So as not to be misled by the exponential notation, suppose all we have to start with is a function $f$ given by the power series
$$f(u)=\sum_{n=0}^\infty{u^n\over n!}=1+u+{u^2\over2}+{u^3\over6}+\cdots$$
It's clear that $f(0)=1$ and $f(u)\gt1$ if $u\gt0$. For this problem, however, setting $u=1/x$ with $x\gt0$, we need to show that
$$f(-u)=\sum_{n=0}^\infty(-1)^n{u^n\over n!}=1-u+{u^2\over2}-{u^3\over6}+\cdots\lt1\quad\text{for }u\gt0$$
The easiest way to do this (I think) is to show that $f(-u)=1/f(u)$ and then invoke the fact that $f(u)\gt1$ for $u\gt0$, and the easiest way to do this (I think!) is to establish the general property
$$f(u+v)=f(u)f(v)$$
and then invoke the fact that $f(u-u)=f(0)=1$. So let's do that:
$$\begin{align}
f(u+v)
&=\sum_{N=0}^\infty{(u+v)^N\over N!}\\
&=\sum_{N=0}^\infty{1\over N!}\sum_{n=0}^N{N\choose n}u^nv^{N-n}\\
&=\sum_{N=0}^\infty{1\over N!}\sum_{n=0}^N{N!\over n!(N-n)!}u^nv^{N-n}\\
&=\sum_{N=0}^\infty\sum_{n=0}^N\left({u^n\over n!}\cdot{v^{N-n}\over(N-n)!}\right)\\
&=\sum_{n=0}^\infty\sum_{N=n}^\infty\left({u^n\over n!}\cdot{v^{N-n}\over(N-n)!}\right)\qquad(*)\\
&=\sum_{n=0}^\infty\left({u^n\over n!}\sum_{N=n}^\infty{v^{N-n}\over(N-n)!} \right)\\
&=\sum_{n=0}^\infty\left({u^n\over n!}\sum_{m=0}^\infty{v^m\over m!} \right)\\
&=\left(\sum_{n=0}^\infty{u^n\over n!}\right)\left(\sum_{m=0}^\infty{v^m\over m!}\right)=f(u)f(v)
\end{align}$$
The key step, $(*)$, is the switching of the order of summation. This technically requires its own justification, which amounts to showing (or knowing) that the series is absolutely convergent.

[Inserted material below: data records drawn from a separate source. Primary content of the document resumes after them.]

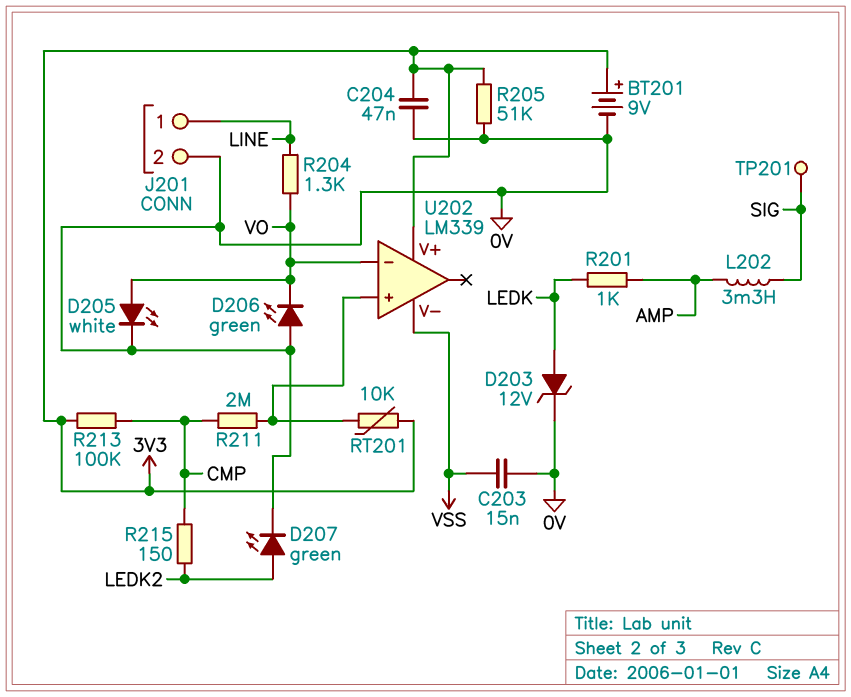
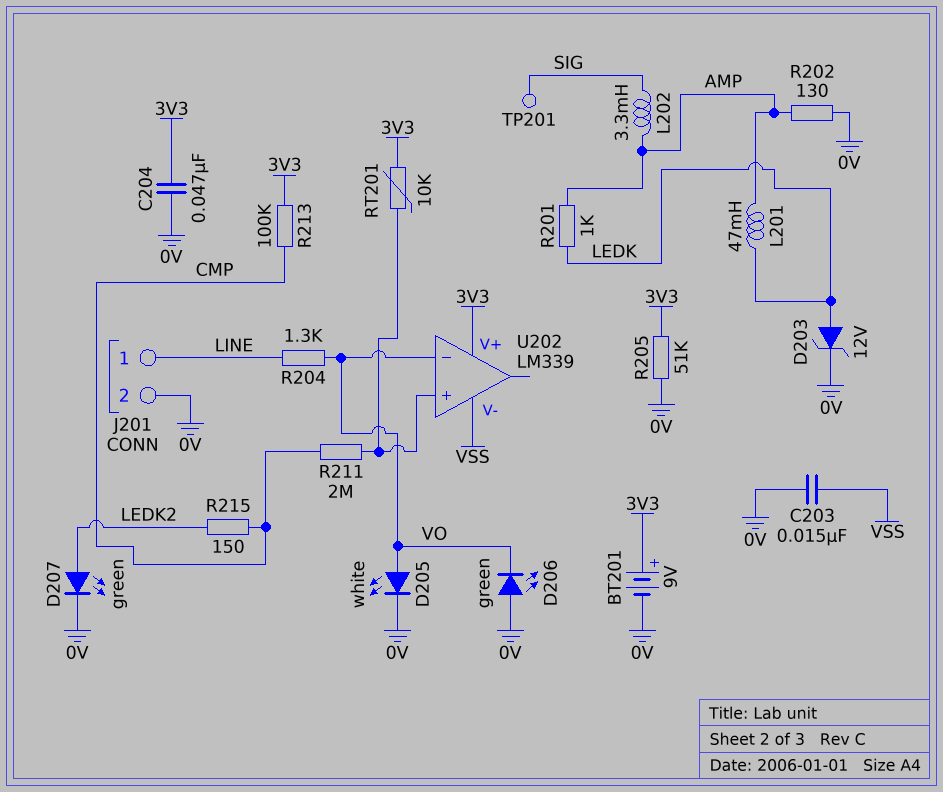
L201: none -> 47mH (AMP, LEDK)
R202: none -> 130 (0V, AMP)

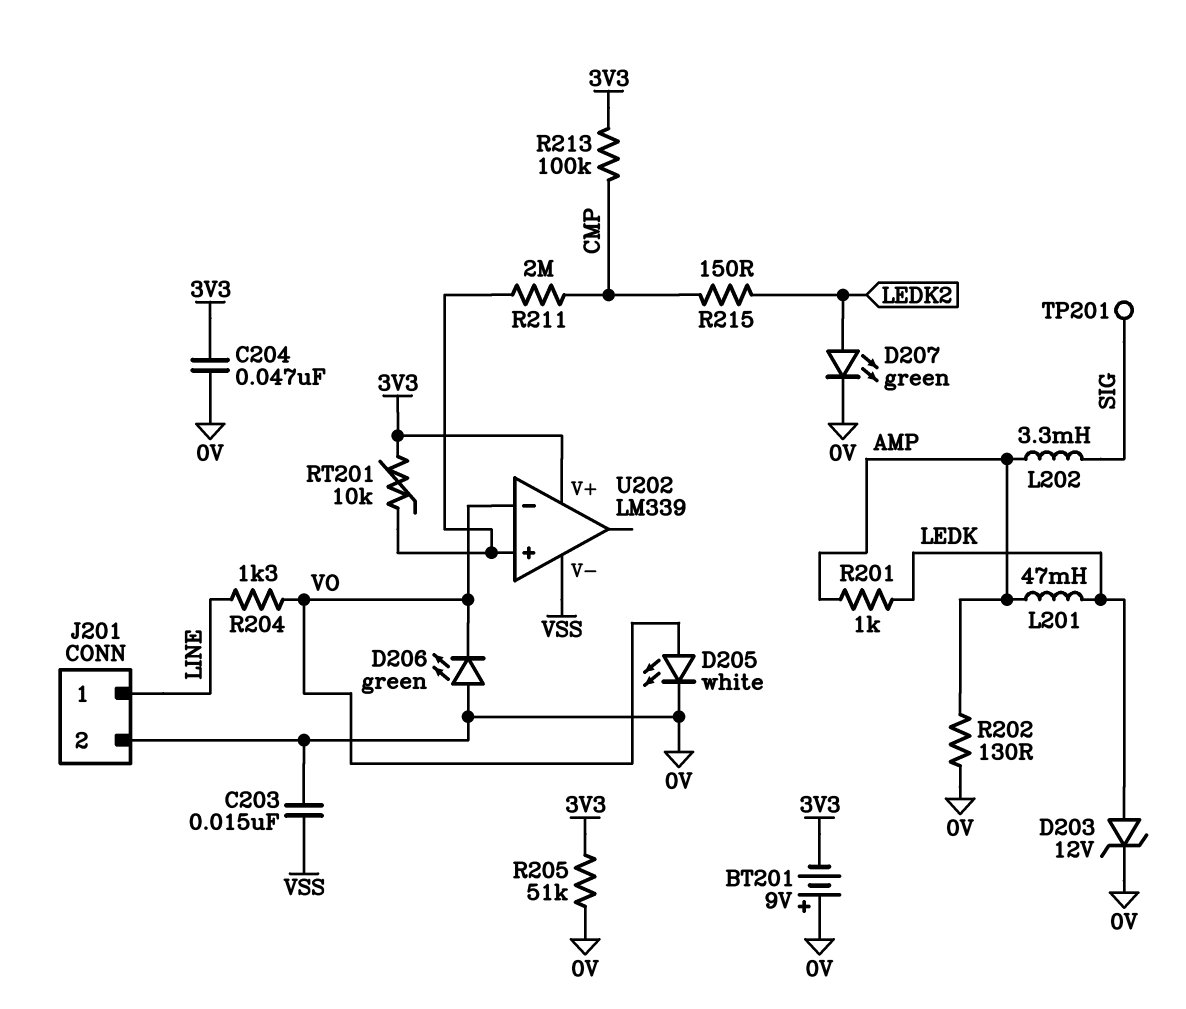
BT201: 9V (plus 3V3, minus 0V) -> 9V (plus 0V, minus 3V3)

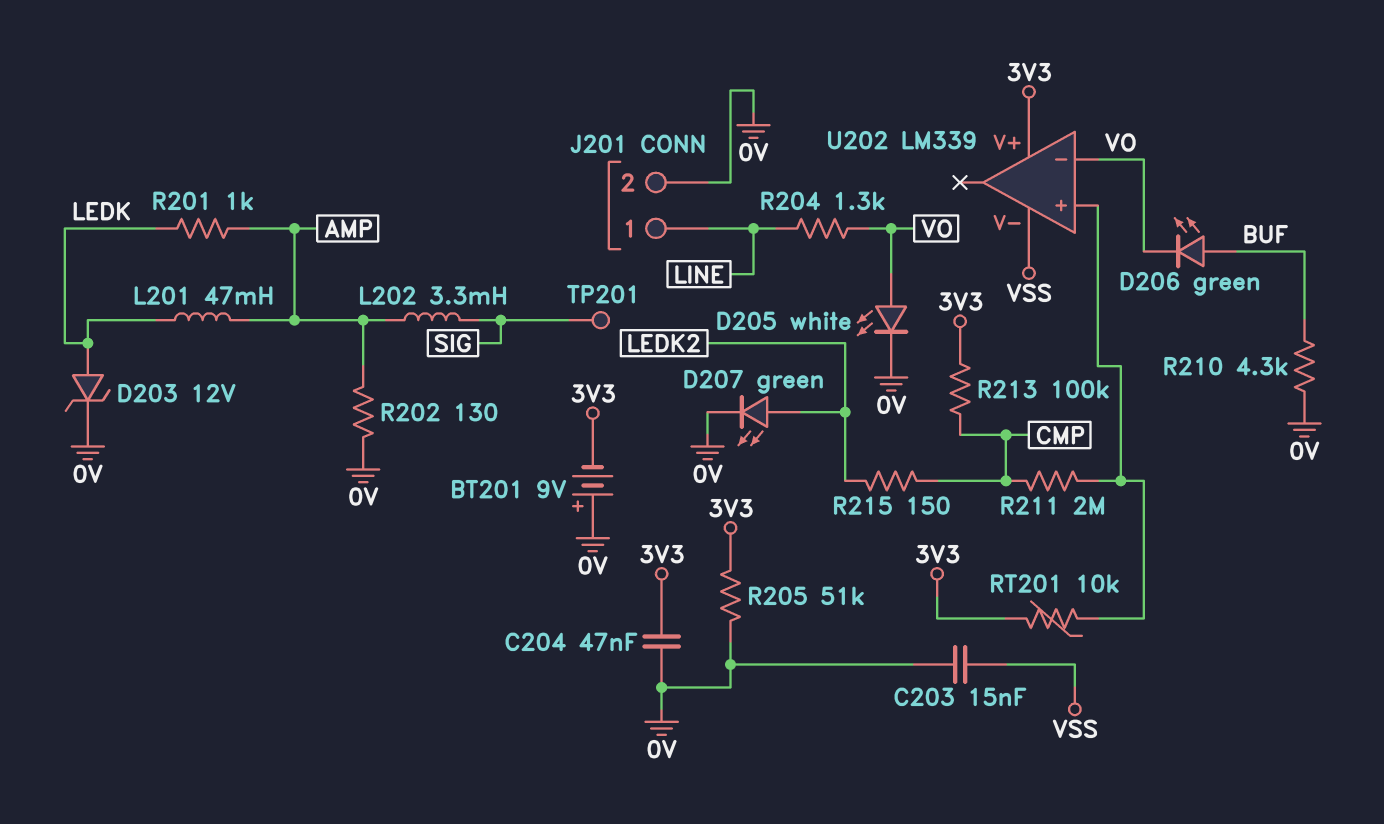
D206: LED green (A 0V, K VO) -> LED green (A BUF, K VO)
R210: none -> 4.3k (0V, BUF)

Remarks: For $0\lt u\lt1$ it's clear from the strictly decreasing nature of the terms of the alternating series $f(-u)=1-u+{u^2\over2}-{u^3\over6}+\cdots$ that $0\lt f(-u)\lt1$ without any of the preceding folderol. But for $u\gt1$ it's not at all clear just from the series definition that $f(-u)$ is either positive or less than $1$. E.g., it's really hard to see, just from its opening, where the sum
$$1-10+50-{500\over3}+{1250\over3}-\cdots$$
is going to settle down. If there is an easier way to prove that $f(-u)\lt1$ for $u\gt0$ than the approach I've taken, I'd very much like to see it.